I groan. “You’re loving this, aren’t you?”

She smiles… just the smallest, knowing smile. “Not loving it, no. But I do think this experience has left you with some feelings worth unpacking.”

Ugh. Of course it has.

I cross my arms. “I was just trying to have fun. Be spontaneous. Isn’t that supposed to be good for me?”

“Fun is good,” she agrees. “But I wonder if you were looking for something more than just fun.”

I open my mouth to argue, but nothing comes out. Because the annoying part? She’s probably right.

I sigh. “So, what you’re saying is, I didn’t just make a bad decision—I made a psychologically bad decision?”

“I think you made a decision that didn’t give you what you were really looking for,” she says gently.

I huff. “Which was what, exactly?”

She shrugs. “That’s something only you can answer.”

Oh, brilliant. A therapy riddle. Just what I needed.

Pee-Pee writes something in her notebook. I imagine it's just a slow, tired scribble that says Here we go again .

“I blame you,” I say, arms folded like a toddler who’s just been denied pudding.

She doesn’t look up. “Of course you do. What am I responsible for this time?”

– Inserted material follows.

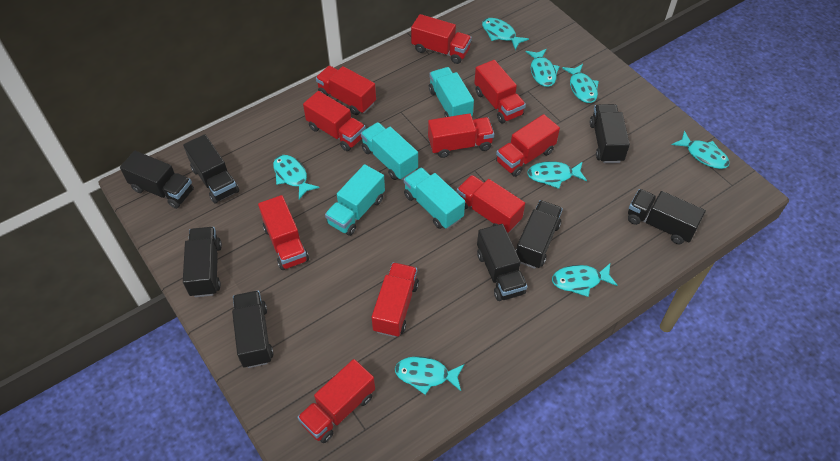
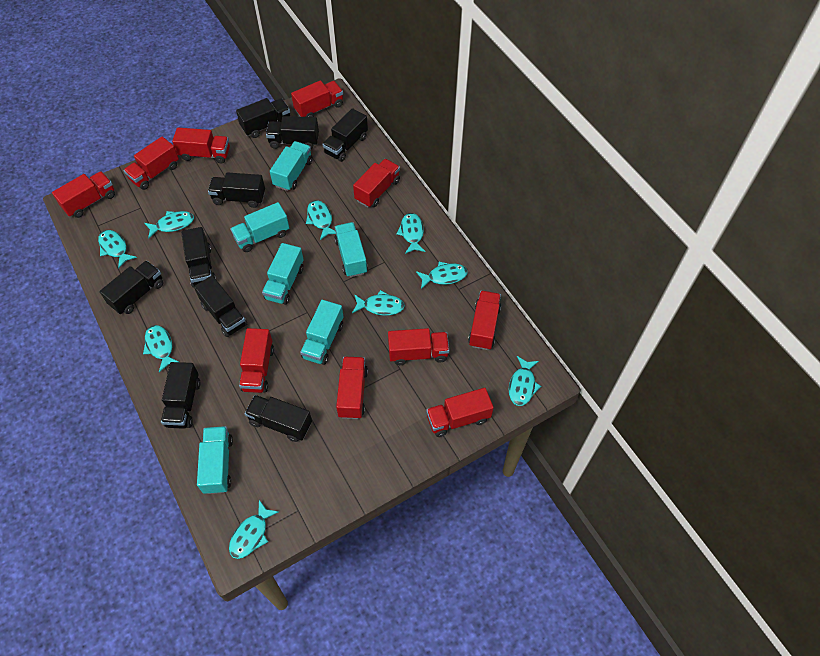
black truck: 8 -> 9
turquoise fish: 8 -> 9
turquoise truck: 4 -> 6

“You told me not to think. ”

Now she looks up. Tilts her head slightly, the way people do when trying not to look directly at a car crash. “I told you not to overthink . That’s not the same as switching your brain off entirely and mistaking chaos for spontaneity.”

“Well,” I mutter, “you could’ve been clearer.”

There’s a pause. Then she says, very gently, “You’ve had a pattern, Ivy. Of meeting someone and immediately imagining a future with them. Why do you think that is?”

I roll my eyes so hard it nearly counts as cardio. “I don’t always do that.”

Her silence says, Go on then. Prove it.

“Okay,” I say, holding up a hand. “Exhibit A: the fitness coach. Remember him?”

“I do.”

“Mr Abs-for-Days who told me I’d ‘blossom’ if I stopped eating bread. I left with the food, not the man.”

Pee-Pee nods, neutral.

“And Exhibit B: the one who said—on date one , mind you—that he wanted a woman who cooks, cleans, and doesn’t argue.”

“And you tried to cook for him,” she says softly, not accusing, just... reminding.

“Almost burnt the kitchen down, yes. But the point is, I don’t always go full Jane Austen. Sometimes I meet absolute clowns and still try to be normal.”

Pee-Pee sits back, watching me. Not with judgement, but with that therapisty stillness that makes you feel like you’ve walked straight into a trap made of your own logic.

“So why didn’t you walk away from him?” she asks .

I hesitate. “Because he talked about marriage. Not in a creepy ‘let’s name our kids’ way. Just… like it was on the table. And I thought maybe, for once…”

She lets the silence settle for a moment, careful, like she’s stepping over broken glass.